操作はコクピット内に対応するスイッチなりスティックなりを配置すればいい。ブレードの振り方なんかはあらかじめプリセットされているけどマニュアルにしたりもできる。クッソむずいけどな、ブレードのマニュアル操作。ブレード専用のコントローラーなんてパーツがあるくらいだし。
おかげで俺好みのボタン配置にできたりするわけだ。いまいちフットペダルというものに慣れないけど、これの解決法もあると言えばある。
「レムナントの組み方も奥が深い。今はプリセットパーツで組んでるけど、そのうちハンドメイドで組んでみたいな」
「フルでやるとエネルギー供給が上手くいかなかったり排熱不良が起こったりするから気を付けてね」
ゲーム内のレムナント製造会社が販売している腕部、脚部、推進器といったすでに形になっているプリセットパーツで組み上げることもできるが、それらを分解して得られるピストンやヒンジといったもっともっと細かな単位パーツを使ってハンドメイドすることで、完全なワンオフ機を組み上げることも出来る。

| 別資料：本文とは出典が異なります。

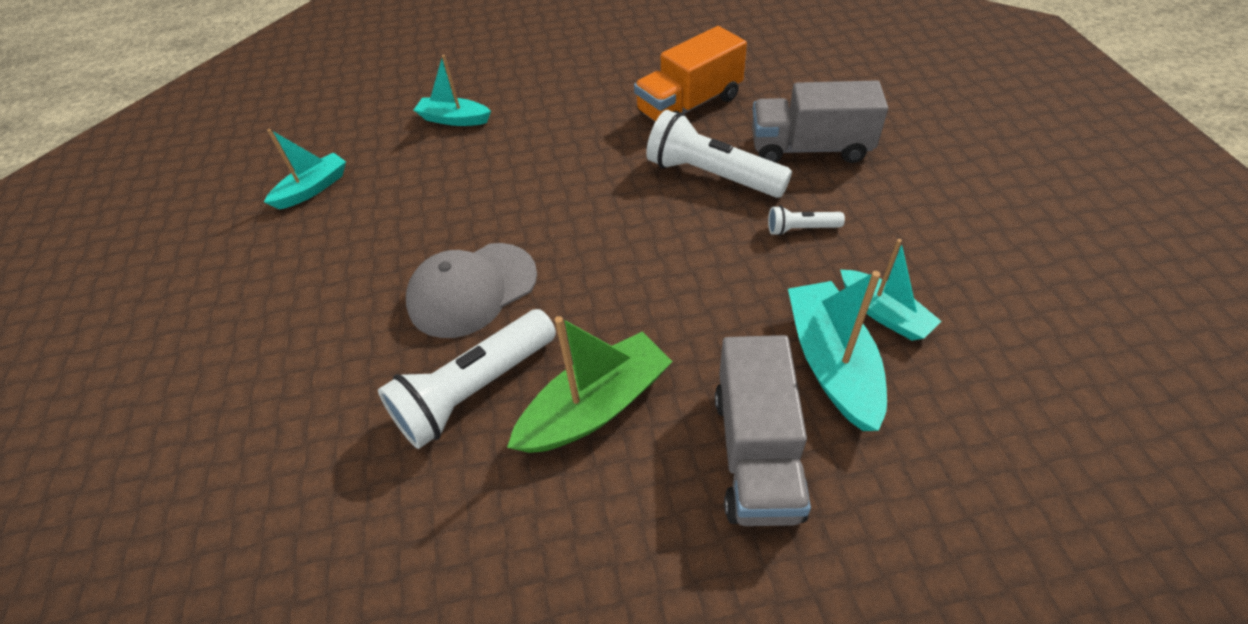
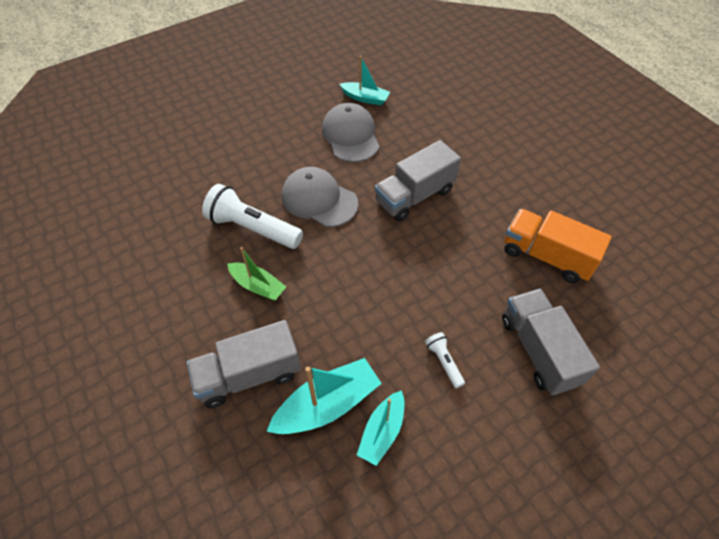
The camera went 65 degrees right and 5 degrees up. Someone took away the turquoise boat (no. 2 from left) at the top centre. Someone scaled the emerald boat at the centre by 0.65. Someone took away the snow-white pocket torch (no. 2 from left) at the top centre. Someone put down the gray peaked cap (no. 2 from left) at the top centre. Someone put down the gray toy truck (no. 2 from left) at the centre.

プリセットパーツによるアッセンブルでは、頭部、胸部、腕部、脚部、推進器、ジェネレータ、ラジエータ、管制OS、武器、その他の計10種のパーツから選んで組み合わせるが、全種類から1つづつとかいう制約はない。腕が無くてもいいし、アラクネ伍号のように足を4対にしてもいい。ただし、コクピットのある胸部とエネルギー供給用のジェネレータ、あと管制OSは必須である。

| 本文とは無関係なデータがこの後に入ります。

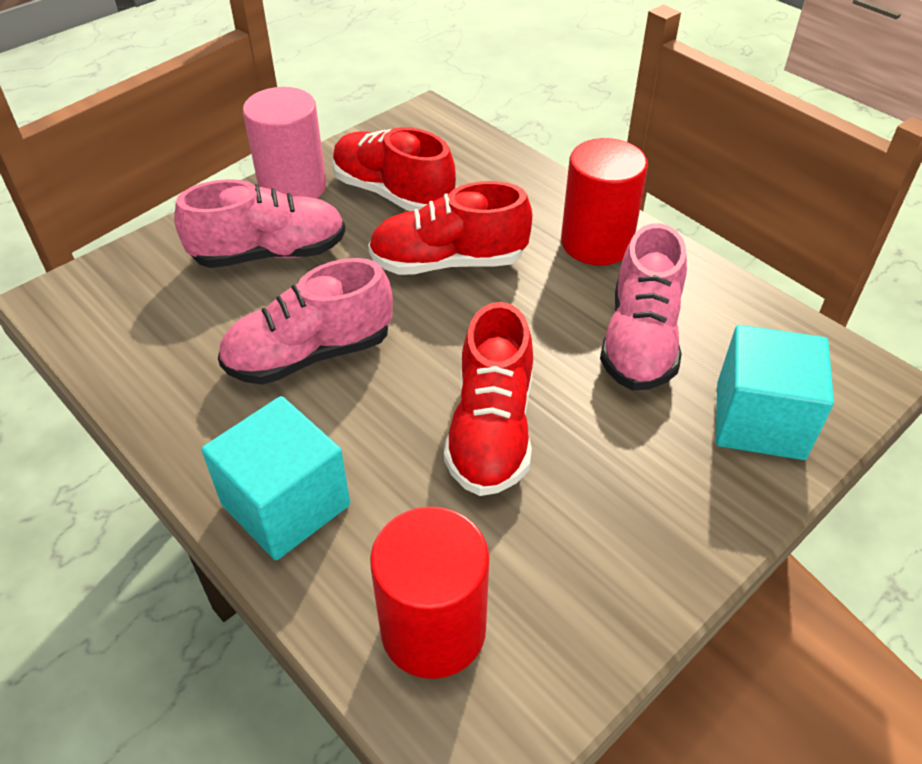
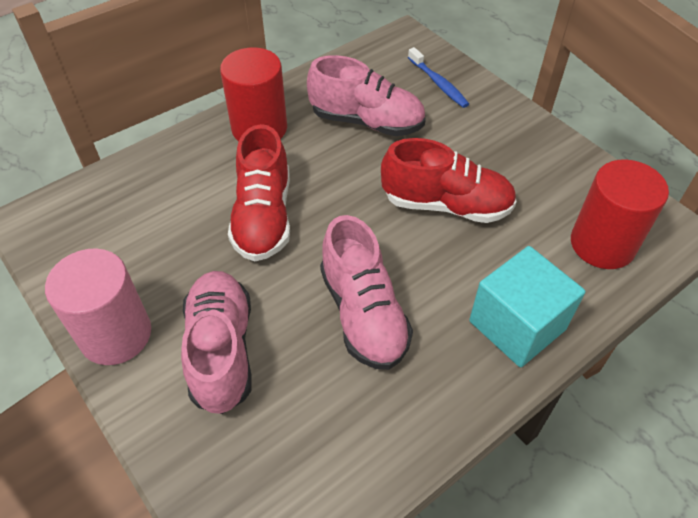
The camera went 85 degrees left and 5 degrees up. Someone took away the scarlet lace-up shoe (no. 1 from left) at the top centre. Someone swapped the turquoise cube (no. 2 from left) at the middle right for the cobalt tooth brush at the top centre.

ハンドメイドに対する利点としては、比較的簡単に組み上げられることとパーツ単位での動作不良が起きないこと。ジェネレータの供給が間に合わなくて動かないとかはあるけど、モーターやヒンジの方向を間違えて関節が曲がらない、とかは無い。
ハンドメイドは手間暇と幾度もの失敗を重ねたうえで、文字通り自分だけのレムナントを作ることができる。割とリアル機械知識が必要だったりするが、既製品とは一風変わったトンデモ機体や、痒い所に手が届くパーツの自作ができる。例えばいわゆる変形ロボットを作るためにはパーツを組み合わせて変形機構を自作しなくてはならない。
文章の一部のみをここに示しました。